Sunday Sermon for January 30, 2011, the Fourth Sunday in Ordinary Time, Year A

Readings: Zeph 2:3, 3:12-13; 1Cor 1:26-31; Mt 5:1-12a

In the first reading, the Prophet Zephaniah tells us that our only hope of shelter on the day when the Lord’s wrath is released upon the earth is to be humble and lowly. This is hardly the way most Americans think, but when we are judged the Lord will not be impressed by the simple fact that someone was an American. More than that, the three things that seem to plague us the most are our pride, our lack of faith and our lack of trust. Each of these takes on many different forms, but the result is the same: We become self reliant, act like we do not need God and think ourselves better than others.

The Church, in her wisdom, gives us the second reading, taken from St. Paul’s first letter to the Corinthians, reminding us that most of us are not too wise, powerful or of noble birth, so there really is nothing to brag about. Putting things into the context of the time St. Paul was writing, and this still holds true in many places today, even if someone was well born or powerful, the fact that they became Christian would cause them to be considered foolish and, sometimes, to be rejected by family and friends.

No problem. St. Paul reminds us that God chose what the world considers weak to shame the strong, what the world considers foolish to shame the wise and those who are nothing to bring to nothing those who think they are something. This is divine wisdom at work. Like most things in the spiritual life it is just the opposite of the way we would look at things on the natural level.

To demonstrate this most perfectly, the all powerful, all wise God chose to be born as the son of a common laborer, to be raised in a poor home and to be rejected crucified. It does not get much lower than that, yet in God’s providence, this is the wisest and most powerful thing and the only means to our salvation. One either has to have faith and humility to accept this or the pride will reject the apparent foolishness of the whole enterprise.

In the Gospel reading we see a variety of means by which we can approach true humility and lowliness. It all has to begin by recognizing our dependence upon God. I know that we will all acknowledge that we are dependent upon Him, but do we really live that way? This cannot be a merely theoretical concept; it must become a practical reality of us.

We need to start by being poor in spirit. This is hard not only because of our pride, but because we are used to living rather cushy lives, because we have a false sense of strength and security because we are part of the world’s superpower and because we have been so caught up in materialism. We need to learn to mourn those things which grieve the Lord: the loss of souls, the ignorance of the truth, the mess within the Church, the rejection of our Lord by so many and, most of all, our own sins.

We need to learn meekness, which is the opposite of anger. In our pride we tend to get angry when things do not go our way. We think we are deprived or unjustly treated if we are not recognized or if someone else has something we do not. We need to hunger and thirst for righteousness rather that for the various sensual pleasures we seek so desperately in our society. We need to learn mercy toward others rather than looking down upon them or being concerned only with our own wants and desires. We need purity of heart so that nothing is in the way of our relationship with God. We need to learn peace, to reach out to others in order to heal rifts rather than holding on to grudges or jumping quickly to a violent response.

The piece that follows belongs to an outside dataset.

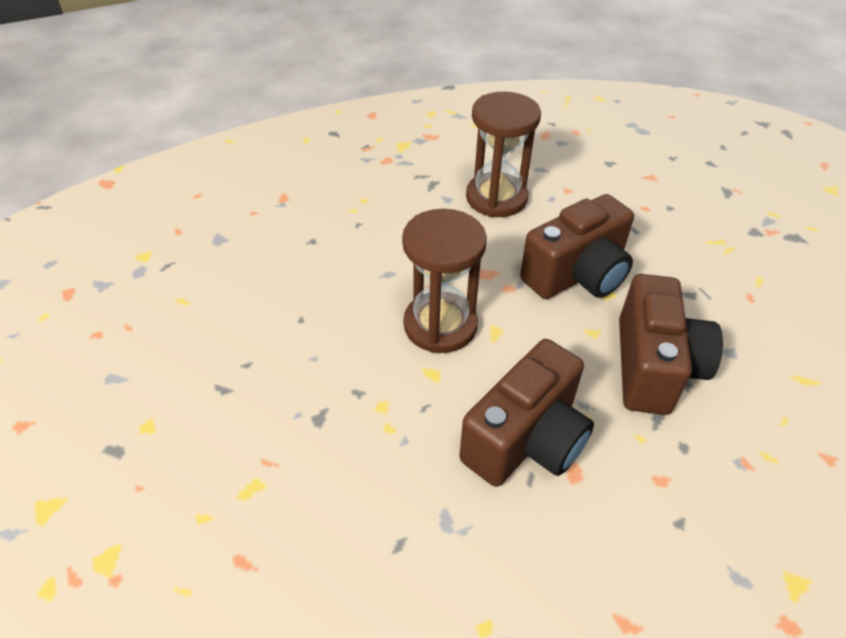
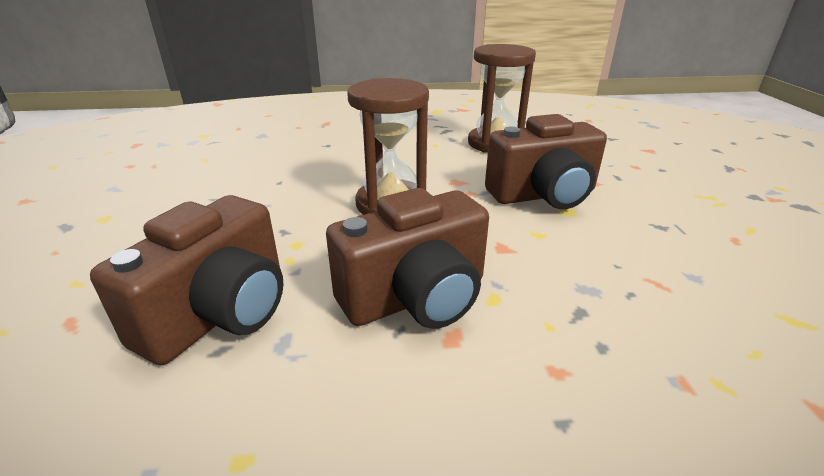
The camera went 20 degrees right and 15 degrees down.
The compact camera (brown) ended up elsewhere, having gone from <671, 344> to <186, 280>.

Needless to say, these things will not only be difficult for us to obtain, but they will bring about a good deal of ridicule and rejection from those who, like we were before striving for these virtues, think that all of this is foolishness and weakness. This will automatically bring about the insults and persecution our Lord speaks of in the last beatitude.

These things are not only good because they are right and proper, but because they provide us with the disposition that will allow us to be humble, to have faith in God and to trust God. Then, on the Day of the Lord, these people will find a shelter in the Lord while the proud, the strong and the wise are lost because they thought they did not need the Lord.